Luca Carlevarijs or Carlevaris (20 January 1663 – 12 February 1730) was an Italian painter and engraver working mainly in Venice.  He pioneered the genre of the cityscapes (vedute) of Venice, a genre that was later widely followed by artists such as Canaletto and Francesco Guardi.

Life and work
Carlevarijs was born in Udine.  He was also known as 'Luca Casanobrio' or 'Luca di Ca Zenobri', for his patronage by the latter family.  He worked principally in Venice, where he also died. His daughter, 
Marianna Carlevarijs (1703 - 1750) learned the art of pastel portraiture from Rosalba Carriera.

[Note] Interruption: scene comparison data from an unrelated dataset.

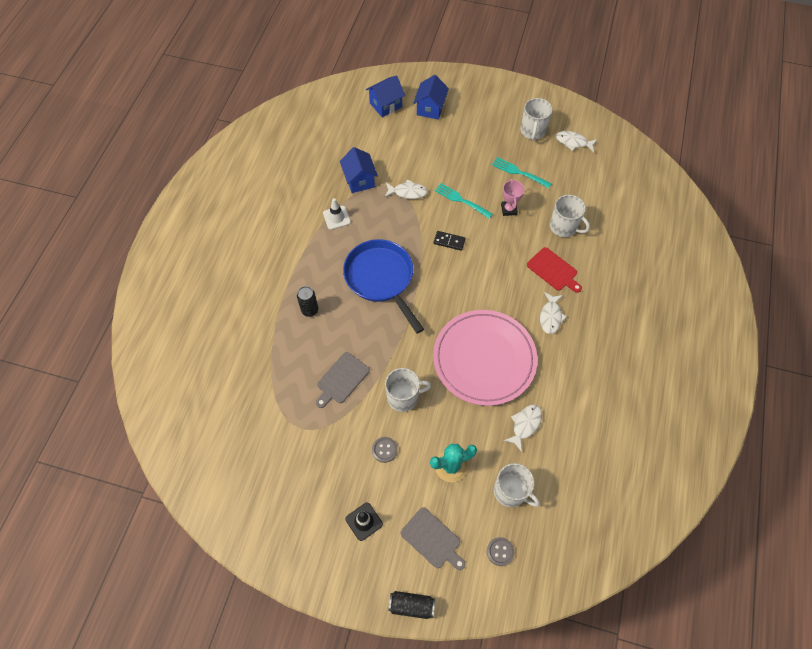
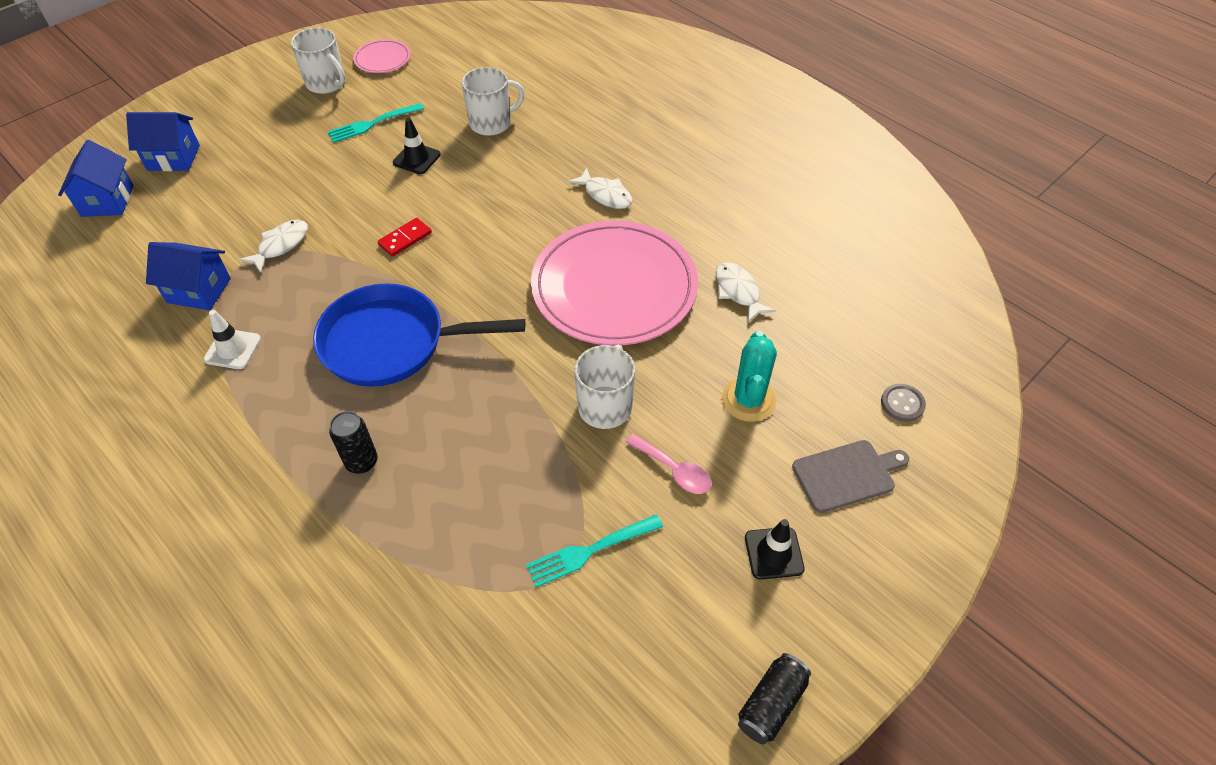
camera: 60 degrees left, 10 degrees down
(342, 379) = (518, 473): grey cutting board -> none
(384, 450) = (674, 470): grey button -> pink spoon
(411, 605) = (936, 550): black can -> black can (771, 704)
(430, 108) = (173, 158): blue house -> blue house turned 45 degrees counterclockwise
(449, 241) = (405, 239): black domino -> red domino
(461, 200) = (355, 196): turquoise fork -> turquoise fork (591, 550)
(509, 209) = (416, 159): pink trophy -> black traffic cone
(511, 491) = (823, 351): white mug -> none
(553, 270) = (543, 161): red cutting board -> none
(573, 142) = (382, 59): white fish -> pink plate

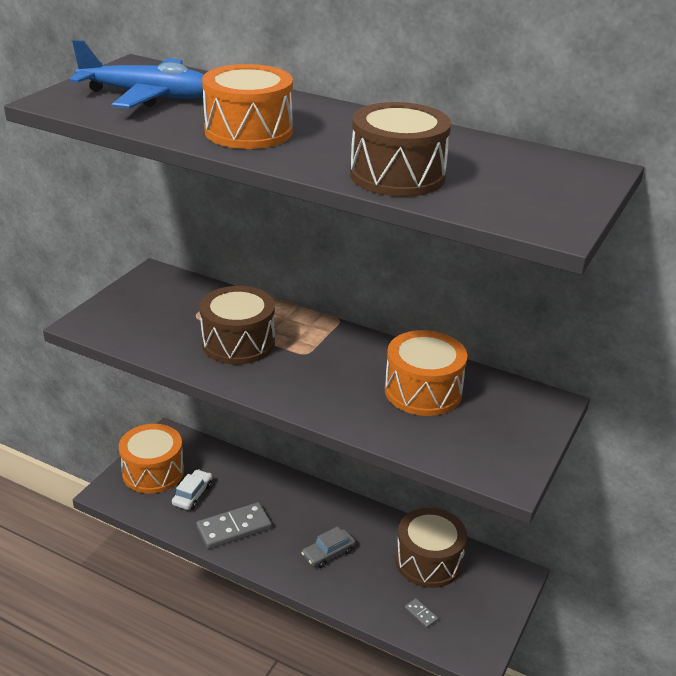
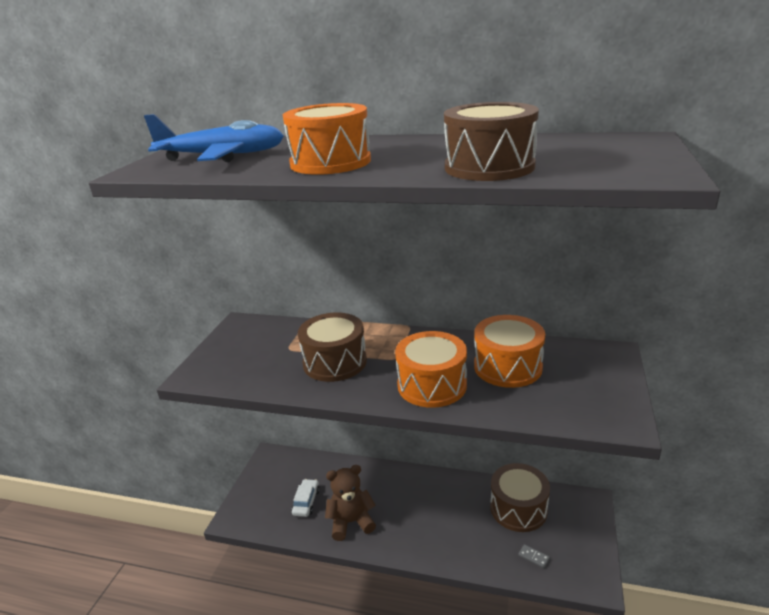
camera: 10 degrees left, 5 degrees down
(153, 472) = (266, 490): orange drum -> orange drum (432, 385)
(234, 528) = (351, 522): grey domino -> brown teddy bear
(328, 553) = (436, 523): grey car -> none

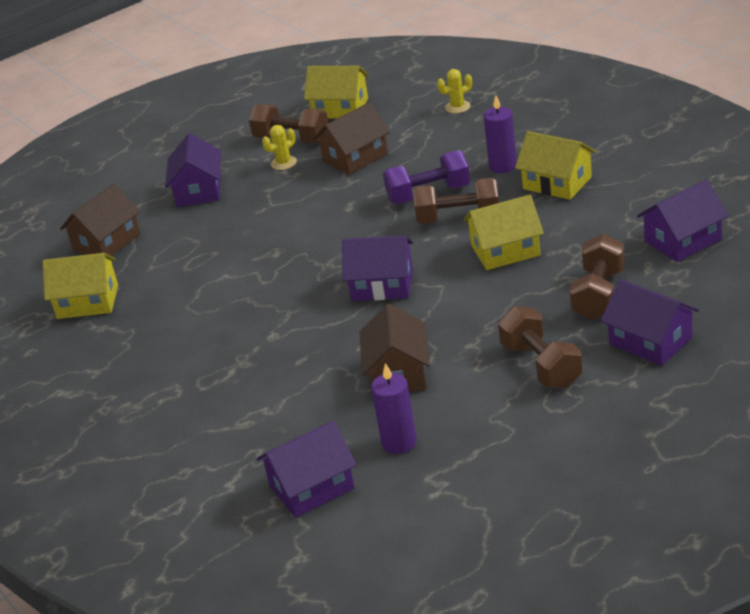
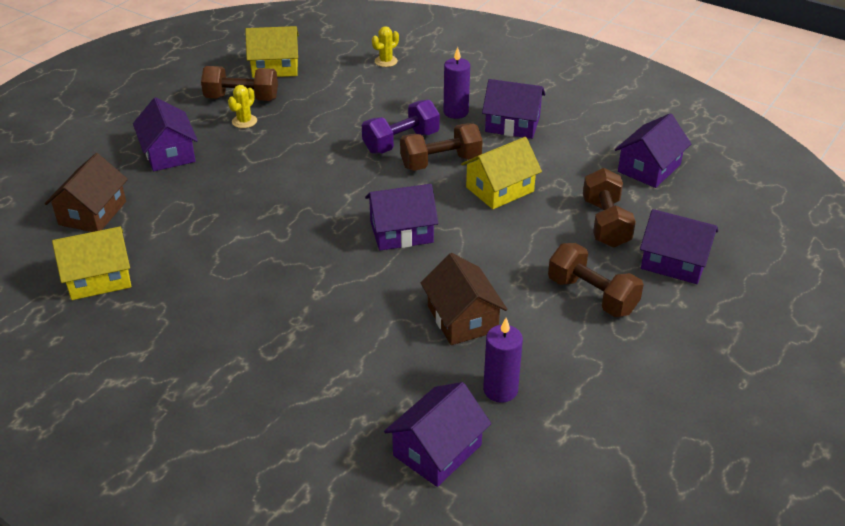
camera: 25 degrees left, 5 degrees up
(355, 157) = (313, 112): brown house -> none
(557, 183) = (512, 124): yellow house -> purple house

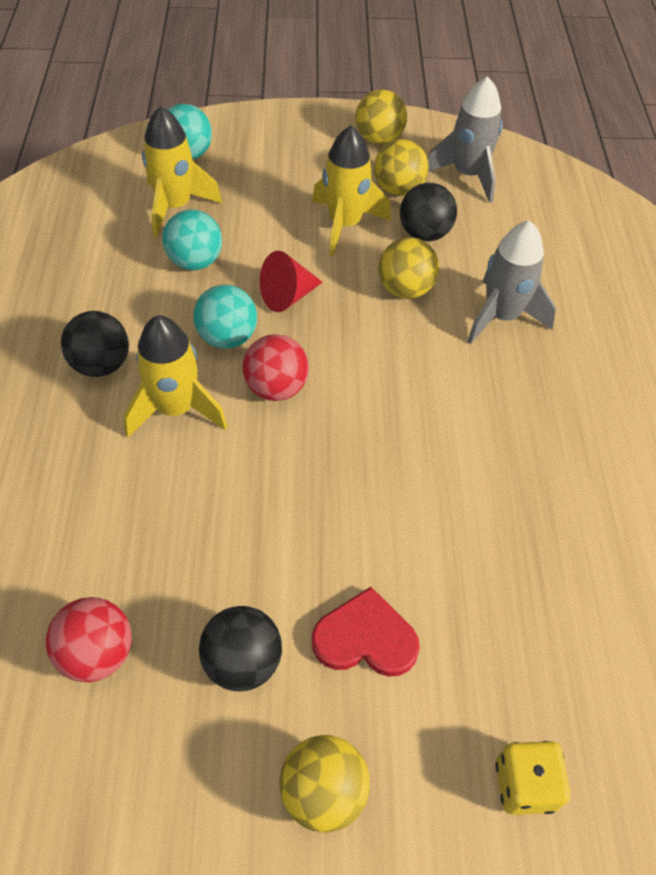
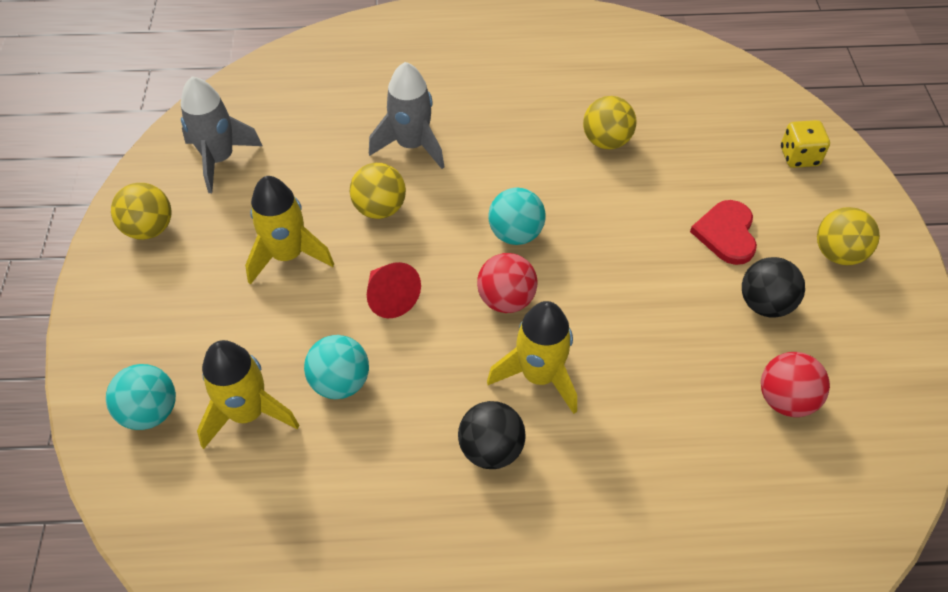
camera: 90 degrees left, 0 degrees up
(227, 338) = (447, 343): turquoise ball -> turquoise ball (515, 234)
(398, 190) = (236, 213): yellow ball -> yellow ball (606, 141)
(424, 234) = (304, 194): black ball -> none

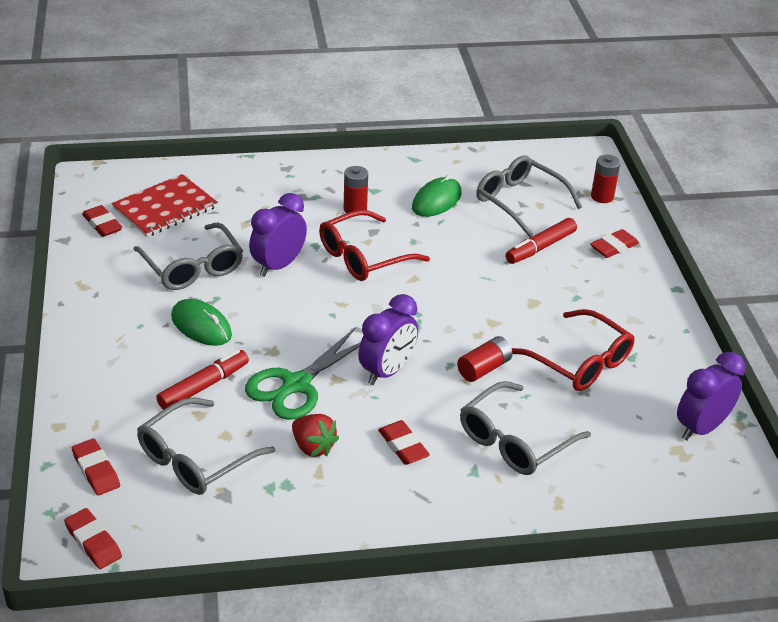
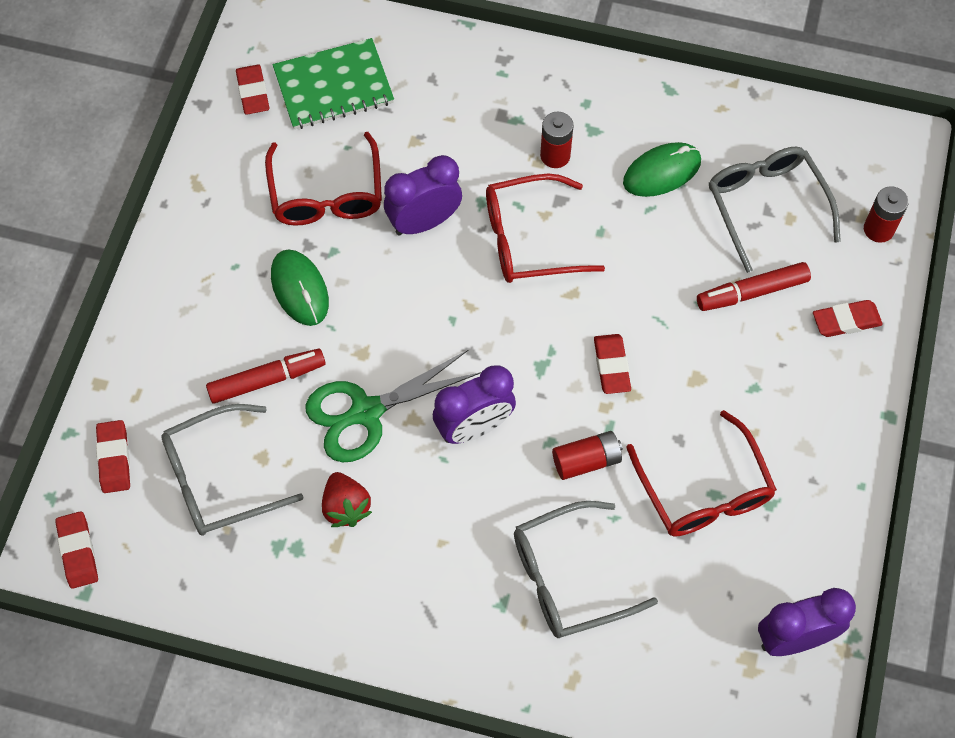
camera: 25 degrees right, 25 degrees up
(165, 208) = (333, 86): red notebook -> green notebook
(192, 267) = (326, 193): grey glasses -> red glasses
(403, 446) = (442, 541): red eraser -> red eraser (611, 366)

Carlevarijs visited Rome.  Here he was influenced by the Dutch painter Caspar van Wittel (often called Vanvitelli), who was a long-term resident of Rome. Van Wittel was the pioneer of the genre of vedute of Rome. Carlevarijs then started to create vedute of Venice, which  are among the earliest Baroque depictions of the city.

He painted landscapes, sea-pieces and perspective views. His works included cityscapes with a topological interest as well as imaginary landscapes with ruins.  He completed over a hundred etchings of views in Venice, which give an exact representation of the principal places in that city.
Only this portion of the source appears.